Techo is a neighbourhood (barrio) of Bogotá, Colombia, part of the locality Kennedy. It contains a wetland of the same name, part of the Wetlands of Bogotá, Colombia. The wetland covers about 11 ha.

== Etymology ==
The name Techo comes from the Muisca cacique Techitina who ruled the area of Techo before the Spanish conquest of the Muisca.

== History ==
The central highlands of Colombia, the Altiplano Cundiboyacense and its southwestern part the Bogotá savanna, was inhabited since 10,000 years BP. The geography of the region is dominated by numerous humedales; wetlands. They form part of the remains of the Lake Humboldt, a Pleistocene lake on the savanna. The Bogotá River flows close to Techo and is another remainder of the lake that disappeared around 30,000 years BP.

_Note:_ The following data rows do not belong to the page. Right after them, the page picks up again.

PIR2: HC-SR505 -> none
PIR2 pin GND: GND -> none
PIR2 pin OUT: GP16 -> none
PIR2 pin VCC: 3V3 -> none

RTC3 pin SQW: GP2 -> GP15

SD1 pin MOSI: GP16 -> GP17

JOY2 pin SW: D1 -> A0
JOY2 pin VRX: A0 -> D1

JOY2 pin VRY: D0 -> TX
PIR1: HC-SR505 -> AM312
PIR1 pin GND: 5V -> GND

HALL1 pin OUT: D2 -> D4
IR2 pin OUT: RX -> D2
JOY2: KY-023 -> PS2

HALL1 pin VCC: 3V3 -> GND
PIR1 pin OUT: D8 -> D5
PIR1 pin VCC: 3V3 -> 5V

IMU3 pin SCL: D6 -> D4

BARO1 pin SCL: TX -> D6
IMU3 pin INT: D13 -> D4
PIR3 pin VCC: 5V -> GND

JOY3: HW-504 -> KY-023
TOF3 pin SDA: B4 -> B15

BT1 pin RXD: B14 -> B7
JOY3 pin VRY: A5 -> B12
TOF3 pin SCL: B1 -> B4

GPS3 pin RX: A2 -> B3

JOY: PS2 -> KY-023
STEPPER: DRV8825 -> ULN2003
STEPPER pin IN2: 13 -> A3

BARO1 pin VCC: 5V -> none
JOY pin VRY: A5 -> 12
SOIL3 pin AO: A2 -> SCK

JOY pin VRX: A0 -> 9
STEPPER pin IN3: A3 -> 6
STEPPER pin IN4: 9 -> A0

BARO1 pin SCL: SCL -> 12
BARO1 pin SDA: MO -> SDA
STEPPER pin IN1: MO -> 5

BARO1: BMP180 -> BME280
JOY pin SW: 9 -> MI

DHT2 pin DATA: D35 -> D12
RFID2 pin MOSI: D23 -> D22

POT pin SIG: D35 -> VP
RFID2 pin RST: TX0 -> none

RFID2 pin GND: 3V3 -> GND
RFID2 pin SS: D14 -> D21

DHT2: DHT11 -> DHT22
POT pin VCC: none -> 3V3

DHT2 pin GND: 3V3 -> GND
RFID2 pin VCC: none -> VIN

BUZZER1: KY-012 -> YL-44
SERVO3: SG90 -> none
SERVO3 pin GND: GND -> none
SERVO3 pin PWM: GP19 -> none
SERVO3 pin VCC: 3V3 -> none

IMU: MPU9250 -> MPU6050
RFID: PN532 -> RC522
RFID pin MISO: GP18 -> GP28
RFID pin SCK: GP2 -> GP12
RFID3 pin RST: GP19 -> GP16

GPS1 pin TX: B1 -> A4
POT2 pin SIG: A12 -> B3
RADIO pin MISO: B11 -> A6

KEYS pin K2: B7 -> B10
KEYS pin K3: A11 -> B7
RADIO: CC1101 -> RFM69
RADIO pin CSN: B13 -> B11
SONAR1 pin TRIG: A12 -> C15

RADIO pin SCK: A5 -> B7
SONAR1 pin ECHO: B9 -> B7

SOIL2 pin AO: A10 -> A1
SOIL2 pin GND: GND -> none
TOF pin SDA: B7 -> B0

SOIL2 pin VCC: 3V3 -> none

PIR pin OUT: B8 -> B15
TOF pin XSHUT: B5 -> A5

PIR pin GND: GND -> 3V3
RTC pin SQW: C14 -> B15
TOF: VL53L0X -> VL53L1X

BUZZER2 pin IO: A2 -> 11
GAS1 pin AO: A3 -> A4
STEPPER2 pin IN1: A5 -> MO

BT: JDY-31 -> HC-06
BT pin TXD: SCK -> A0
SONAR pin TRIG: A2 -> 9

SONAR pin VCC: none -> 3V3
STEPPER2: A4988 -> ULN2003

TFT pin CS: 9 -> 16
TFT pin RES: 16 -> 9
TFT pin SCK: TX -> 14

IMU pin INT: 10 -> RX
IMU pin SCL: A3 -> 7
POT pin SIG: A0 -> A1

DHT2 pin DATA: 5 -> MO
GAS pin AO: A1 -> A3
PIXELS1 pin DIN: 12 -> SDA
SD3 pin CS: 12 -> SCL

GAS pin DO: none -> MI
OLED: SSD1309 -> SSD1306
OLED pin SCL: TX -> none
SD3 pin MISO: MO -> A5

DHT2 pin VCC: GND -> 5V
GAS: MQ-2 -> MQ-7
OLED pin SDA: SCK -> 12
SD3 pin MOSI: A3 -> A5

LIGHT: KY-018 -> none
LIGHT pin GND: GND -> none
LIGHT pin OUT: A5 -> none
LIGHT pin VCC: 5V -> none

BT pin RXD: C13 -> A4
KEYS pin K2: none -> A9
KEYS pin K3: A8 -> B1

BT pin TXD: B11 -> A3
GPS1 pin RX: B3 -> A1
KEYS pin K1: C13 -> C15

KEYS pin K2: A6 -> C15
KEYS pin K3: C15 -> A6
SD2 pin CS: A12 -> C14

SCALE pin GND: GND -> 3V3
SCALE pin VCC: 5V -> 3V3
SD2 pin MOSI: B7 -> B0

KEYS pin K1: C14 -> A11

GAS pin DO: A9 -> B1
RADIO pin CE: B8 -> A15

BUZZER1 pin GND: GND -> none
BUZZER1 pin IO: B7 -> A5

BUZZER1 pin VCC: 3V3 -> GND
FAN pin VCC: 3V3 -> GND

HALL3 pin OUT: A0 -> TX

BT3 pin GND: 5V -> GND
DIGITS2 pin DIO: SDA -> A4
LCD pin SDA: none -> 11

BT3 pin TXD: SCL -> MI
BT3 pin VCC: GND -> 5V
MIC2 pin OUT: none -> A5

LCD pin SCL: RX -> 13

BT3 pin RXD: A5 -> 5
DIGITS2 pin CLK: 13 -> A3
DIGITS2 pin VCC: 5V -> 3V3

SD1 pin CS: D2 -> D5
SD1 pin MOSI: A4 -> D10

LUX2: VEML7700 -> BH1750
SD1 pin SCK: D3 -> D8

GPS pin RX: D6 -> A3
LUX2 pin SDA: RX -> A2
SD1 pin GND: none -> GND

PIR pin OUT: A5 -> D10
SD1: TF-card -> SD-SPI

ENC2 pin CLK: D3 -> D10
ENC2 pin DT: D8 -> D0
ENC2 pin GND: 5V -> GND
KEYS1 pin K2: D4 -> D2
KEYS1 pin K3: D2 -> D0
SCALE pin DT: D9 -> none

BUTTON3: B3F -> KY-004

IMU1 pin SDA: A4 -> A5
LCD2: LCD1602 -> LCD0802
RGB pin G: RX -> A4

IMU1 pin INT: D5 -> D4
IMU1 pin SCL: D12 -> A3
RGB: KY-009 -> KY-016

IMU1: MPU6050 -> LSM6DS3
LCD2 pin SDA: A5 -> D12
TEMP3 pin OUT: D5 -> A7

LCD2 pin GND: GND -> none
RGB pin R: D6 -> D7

In the times before the Spanish conquest, Techo was part of the Muisca Confederation. The zipa of Bacatá ruled over Techo, today part of the capital. Agriculture, the most important source of income and self-sufficiency of the Muisca, was performed around the wetlands.

As part of the campaign of conquistador Gonzalo Jiménez de Quesada, Techo was submitted to the rule of the Spanish Empire in 1538.

In 1919 the construction of Techo Airport was started. The airport was in use between 1930 and 1959 when it was replaced by El Dorado International Airport, the international airport of Bogotá.

== Sports ==
Techo hosts the Estadio Metropolitano de Techo, home base of first division clubs La Equidad and Fortaleza C.E.I.F.